8205. — À MADAME LA DUCHESSE DE CHOISEUL.
À Ferney, 11 février.

Vous prétendez donc, madame, être fort orgueilleuse ? il y a bien des personnes qui en effet le seraient, si elles étaient à votre place. Je m’imagine que vous mettez votre orgueil à être bien douce, bien égale, bien préparée à tout : c’est un fort bon vice que cet orgueil-là. Il n’y a point de vertu cardinale et théologale qui approche de ce péché mortel. Pour moi, je suis obligé de mettre mon petit orgueil à souffrir l’aveuglement presque total où je suis réduit dans une enceinte de quatre-vingts lieues de neiges, la goutte, et tous ses accompagnements, et tout ce que la vieillesse traîne après elle. Ainsi quand, dans mes premiers transports, je disais que je me ferais porter en brancard, du mont Caucase où je demeure, sur les bords de l’Oronte, chez le grand Barmécide, comme homme à lui appartenant, c’était supposer que je fusse encore en vie, et que j’eusse un firman par écrit. Madame sait ce que c’est qu’un firman en arabe et en turc. Je suis, madame, un mort fort orgueilleux, mais non pas indiscret.

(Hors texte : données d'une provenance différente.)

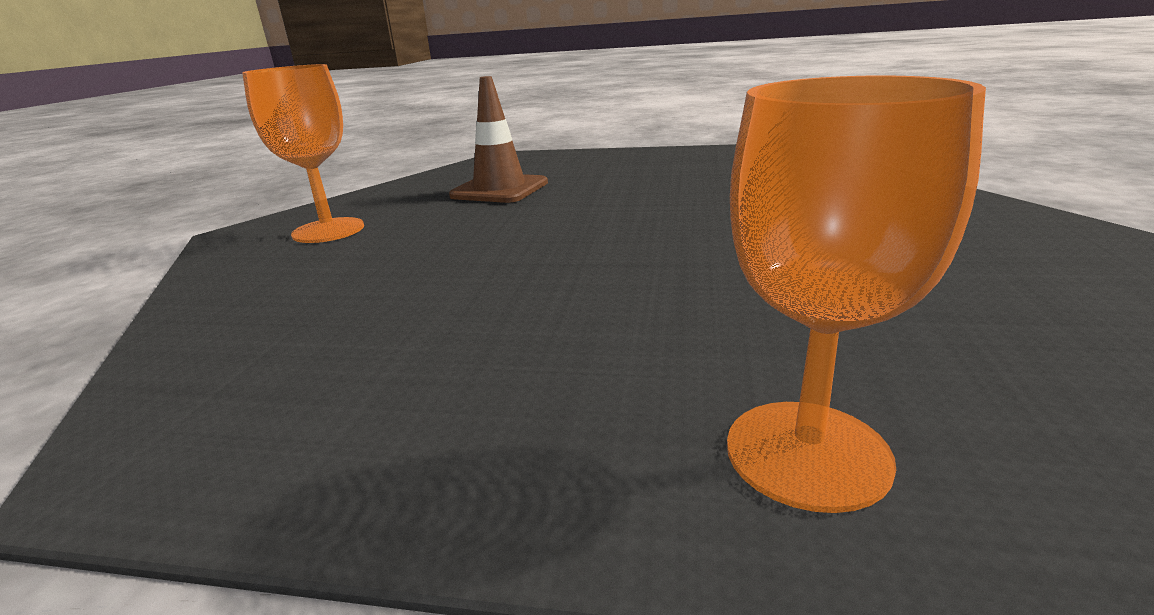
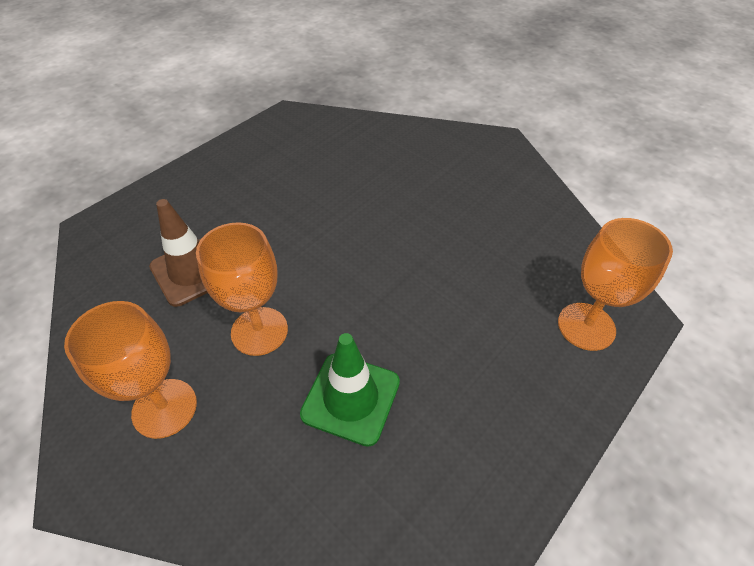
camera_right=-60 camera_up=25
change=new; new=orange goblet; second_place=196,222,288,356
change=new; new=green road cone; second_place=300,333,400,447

Je ne sais si le bienfaisant Barmécide trouvera bon que le jour même qu’on sut au mont Caucase la nouvelle de son voyage à la campagne, les commis des douanes du calife aient fouillé dans les poches de mes nouveaux colons, et leur aient pris tout ce qu’ils portaient pour moi, j’ai trouvé ce trait abominable. Il n’y a plus de générosité musulmane sur la terre ; Allah nous a punis nous éprouvons la famine en attendant la peste ; car, pour la guerre, le bienfaisant Barmécide nous en a préservés immédiatement avant que d’aller à sa belle campagne sur l’Oronte.

Je m’imagine à présent que vous placez ce bel orgueil, dont vous me parlez, à mettre de l’ordre dans vos affaires, après que le vizir s’est amusé pendant douze ans à régler celles de l’Europe. C’était ainsi qu’en usait Scipion à Linterne. Je ne crois pas que Linterne valût Chanteloup, ni que Scipion eût fait d’aussi grandes dépenses, ni qu’il eût été aussi généreux, ni que Mme Scipion valût Mme Barmécide.

Il aimait un peu les vers de Térence ; il avait raison, car Térence écrivait très-purement dans sa langue, et il n’employait jamais que le mot propre. Comme je n’ai pas le même talent, je n’ose vous envoyer une Épître au roi de Danemark[1] sur la liberté qu’il a donnée, dans ses États, d’écrire et d’imprimer tout ce qu’on voudrait. Il est ridicule que je fasse des vers arabes à mon âge aussi vous voyez que je ne les montre qu’en tremblant.

Je me mets en prose à vos pieds, madame, tout imperceptibles qu’ils sont. Je présente mon respectueux et inviolable attachement au généreux Barmécide, ainsi qu’à madame la duchesse de la grande montagne. Au reste, les échos du mont Caucase se joignent à tous les autres échos.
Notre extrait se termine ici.